Prove that $A$ can be written in the form $A = LQ$,
where $L$ is a $m \times m$ lower-triangular matrix and $Q$ is an $m\times n$ matrix with orthonormal rows.
This question is a work and don't know how resolve
Thank you very much!
It is the same as proving QR-decomposition for $A^T$.
Let $A \in \Bbb R^{m \times n}$, $w_i^T$ be the $i$-th row of $A$, $m \lt n$, $rank(A) = m$.
Consider $A^T = (w_1, ..., w_m)$. We know that $rank(A) = rank(A^T) = m$, so $A^T$ has full column rank. In particular, $\{w_1, ..., w_m\}$ is a linearly independant set of $\Bbb R^n$.
We can use Gram-Schmidt to make it orthonormal. By using it, we get another set $\{v_1, ..., v_m\}$ such that $v_1^T = w_1^T$ and $$v_i = w_i - \sum_{j=0}^{i-1} \left( \langle w_i, v_j \rangle / \langle v_j, v_j \rangle \right) v_j = w_i^T - \sum_{j=0}^{i-1} \alpha_{i, j} \cdot v_j, \ i = 2, ..., m$$ and they span the same set. Notice that $\{v_1, ..., v_m\}$ is an orthogonal set.

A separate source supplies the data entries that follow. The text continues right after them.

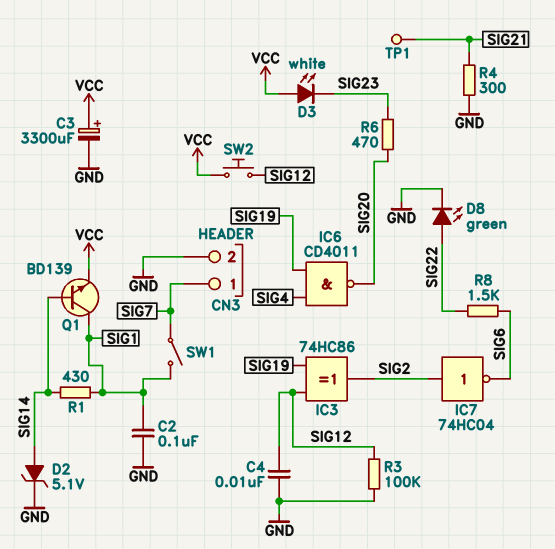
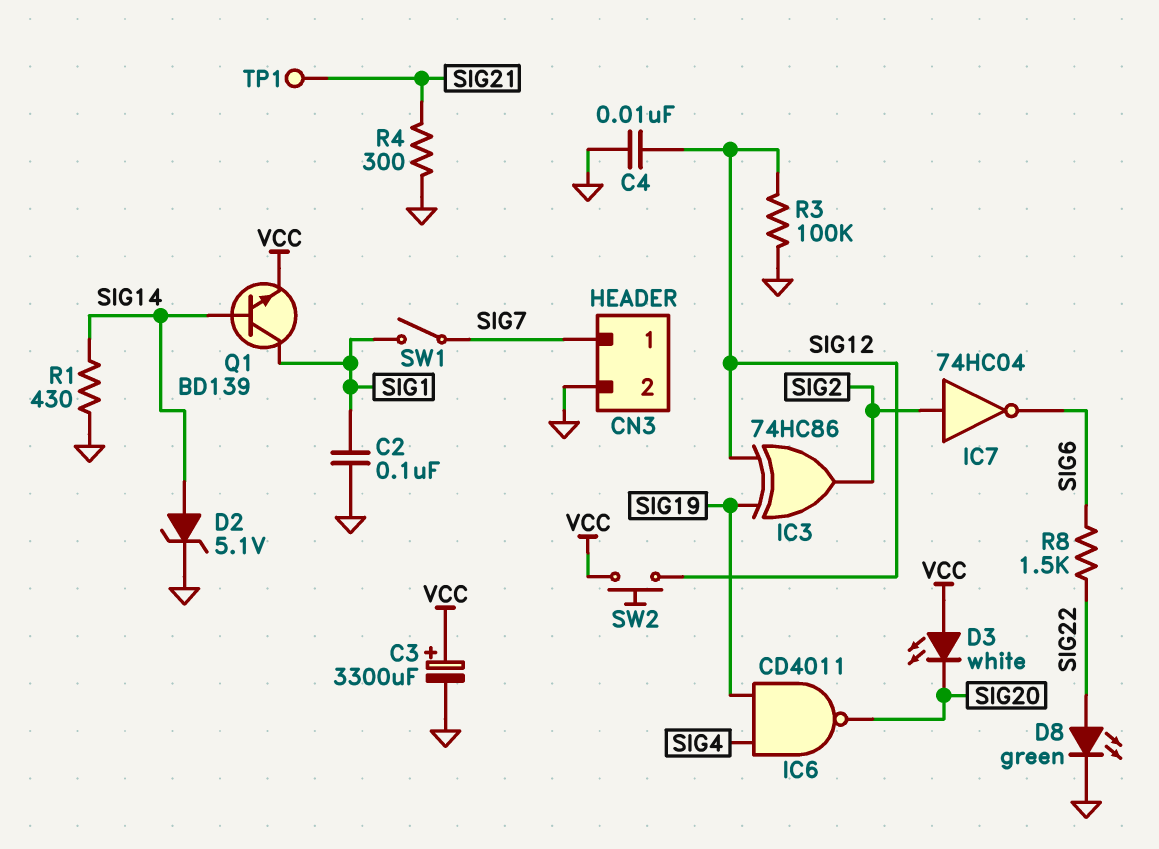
D3: LED white (A VCC, K SIG23) -> LED white (A VCC, K SIG20)
R1: 430 (SIG1, SIG14) -> 430 (GND, SIG14)
R6: 470 (SIG20, SIG23) -> none

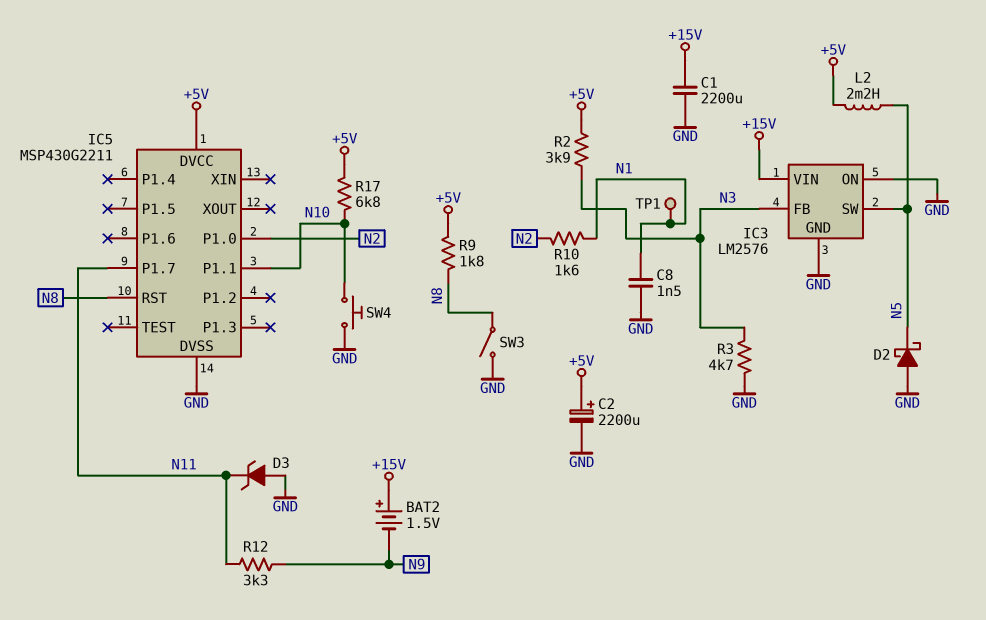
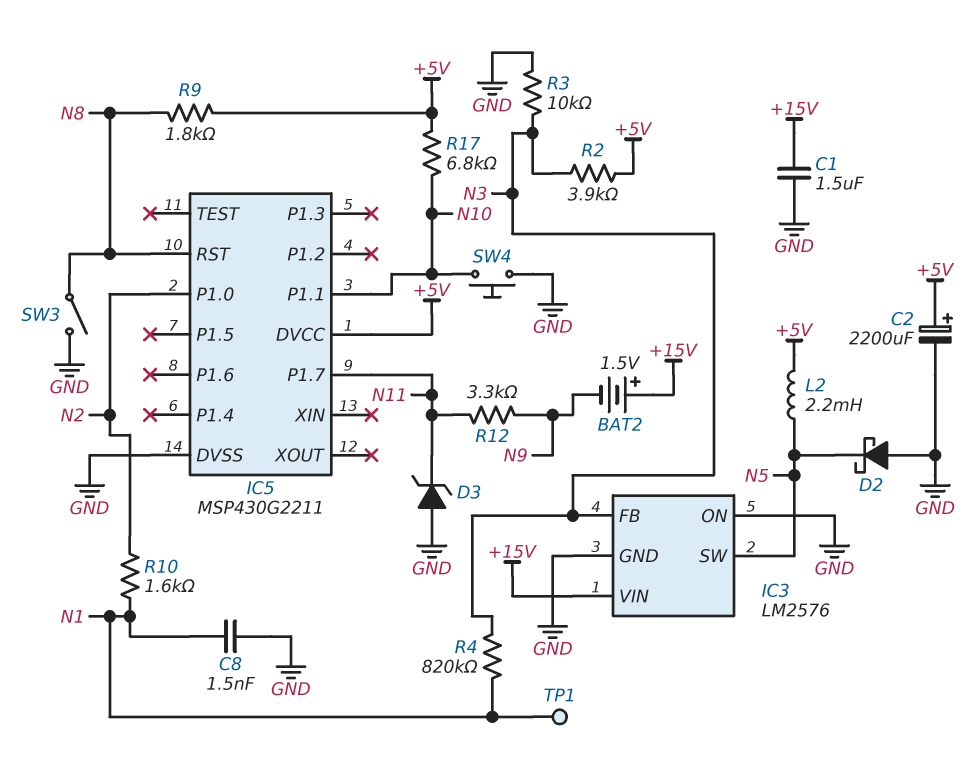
C1: 2200uF (+15V, GND) -> 1.5uF (+15V, GND)
R3: 4.7k (GND, N3) -> 10k (GND, N3)
R4: none -> 820k (N1, N3)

We write $$w_i = v_i + \sum_{j=0}^{i-1} \alpha_{i, j} \cdot v_j$$ so $A^T = Q'R'$, where $Q' = (v_1, ..., v_m) \in \Bbb R^{n \times m}$, $R' \in \Bbb R^{m \times m}$ is upper triangular such that $R'_{i, i} = 1$ and $R'_{i, j} = \alpha_{j, i}$, $i \lt j$.
Then divide the $i$-th column of $Q'$ by the norm of $v_i$ and multiply the $i$-th row of $R'$ by the norm of $v_i$ so that you get $A^T = QR$, $Q$ has orthonormal columns and $R$ is upper triangular. Then take the transpose.